Examine the effect of political programs and activities of Populists.

Understand the effect of political programs and activities of the Progressives (e.g., federal regulation of railroad transport, Children's Bureau, the Sixteenth Amendment, Theodore Roosevelt, Hiram Johnson).

11.3 Students analyze the role religion played in the founding of America, its lasting moral, social, and political impacts, and issues regarding religious liberty.

Describe the contributions of various religious groups to American civic principles and social reform movements (e.g., civil and human rights, individual responsibility and the work ethic, antimonarchy and self-rule, worker protection, family-centered communities).

Analyze the great religious revivals and the leaders involved in them, including the First Great Awakening, the Second Great Awakening, the Civil War revivals, the Social Gospel Movement, the rise of Christian liberal theology in the nineteenth century, the impact of the Second Vatican Council, and the rise of Christian fundamentalism in current times.

Cite incidences of religious intolerance in the United States (e.g., persecution of Mormons, anti-Catholic sentiment, anti-Semitism).

Discuss the expanding religious pluralism in the United States and California that resulted from large-scale immigration in the twentieth century.

Describe the principles of religious liberty found in the Establishment and Free Exercise clauses of the First Amendment, including the debate on the issue of separation of church and state.

11.4 Students trace the rise of the United States to its role as a world power in the twentieth century.

List the purpose and the effects of the Open Door policy.

Describe the Spanish-American War and U.S. expansion in the South Pacific.

Discuss America's role in the Panama Revolution and the building of the Panama Canal.

Explain Theodore Roosevelt's Big Stick diplomacy, William Taft's Dollar Diplomacy, and Woodrow Wilson's Moral Diplomacy, drawing on relevant speeches.

Analyze the political, economic, and social ramifications of World War I on the home front.

Trace the declining role of Great Britain and the expanding role of the United States in world affairs after World War II.

11.5 Students analyze the major political, social, economic, technological, and cultural developments of the 1920s.

Discuss the policies of Presidents Warren Harding, Calvin Coolidge, and Herbert Hoover.

Analyze the international and domestic events, interests, and philosophies that prompted attacks on civil liberties, including the Palmer Raids, Marcus Garvey's "back-to-Africa" movement, the Ku Klux Klan, and immigration quotas and the responses of organizations such as the American Civil Liberties Union, the National Association for the Advancement of Colored People, and the Anti-Defamation League to those attacks.

Examine the passage of the Eighteenth Amendment to the Constitution and the Volstead Act (Prohibition).

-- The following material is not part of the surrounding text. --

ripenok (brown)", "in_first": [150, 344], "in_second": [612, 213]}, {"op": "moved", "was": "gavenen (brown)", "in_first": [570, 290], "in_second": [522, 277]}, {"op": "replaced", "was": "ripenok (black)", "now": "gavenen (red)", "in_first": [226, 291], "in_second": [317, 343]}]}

Analyze the passage of the Nineteenth Amendment and the changing role of women in society.

Describe the Harlem Renaissance and new trends in literature, music, and art, with special attention to the work of writers (e.g., Zora Neale Hurston, Langston Hughes).

Trace the growth and effects of radio and movies and their role in the worldwide diffusion of popular culture.

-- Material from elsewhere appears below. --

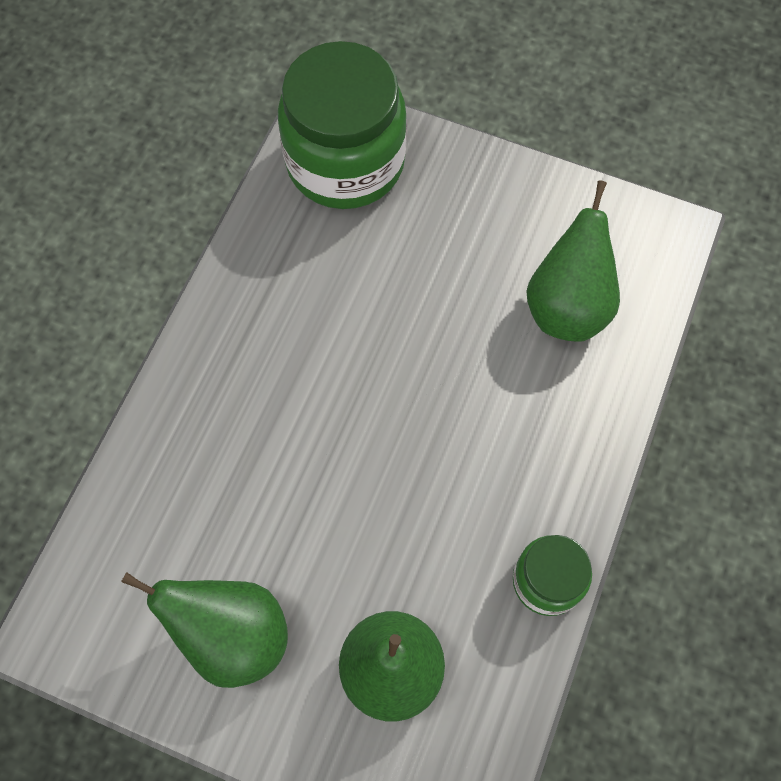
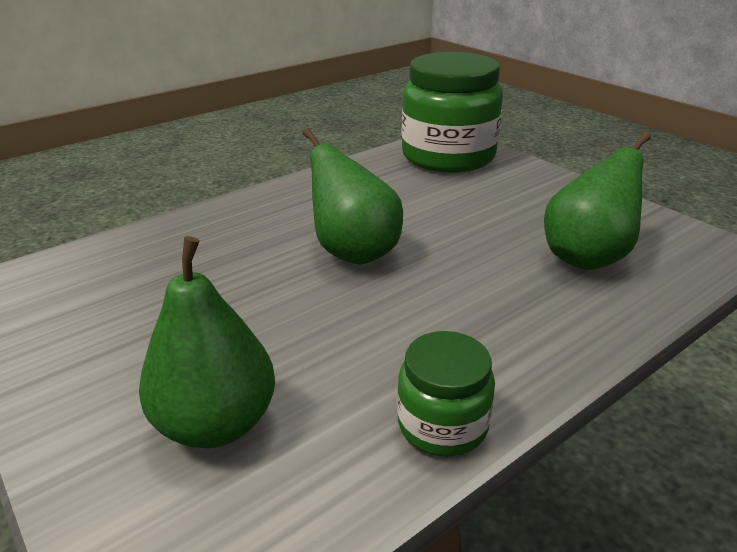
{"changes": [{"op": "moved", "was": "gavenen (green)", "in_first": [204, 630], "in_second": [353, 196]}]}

Discuss the rise of mass production techniques, the growth of cities, the impact of new technologies (e.g., the automobile, electricity), and the resulting prosperity and effect on the American landscape.

11.6 Students analyze the different explanations for the Great Depression and how the New Deal fundamentally changed the role of the federal government.

Describe the monetary issues of the late nineteenth and early twentieth centuries that gave rise to the establishment of the Federal Reserve and the weaknesses in key sectors of the economy in the late 1920s.

Understand the explanations of the principal causes of the Great Depression and the steps taken by the Federal Reserve, Congress, and Presidents Herbert Hoover and Franklin Delano Roosevelt to combat the economic crisis.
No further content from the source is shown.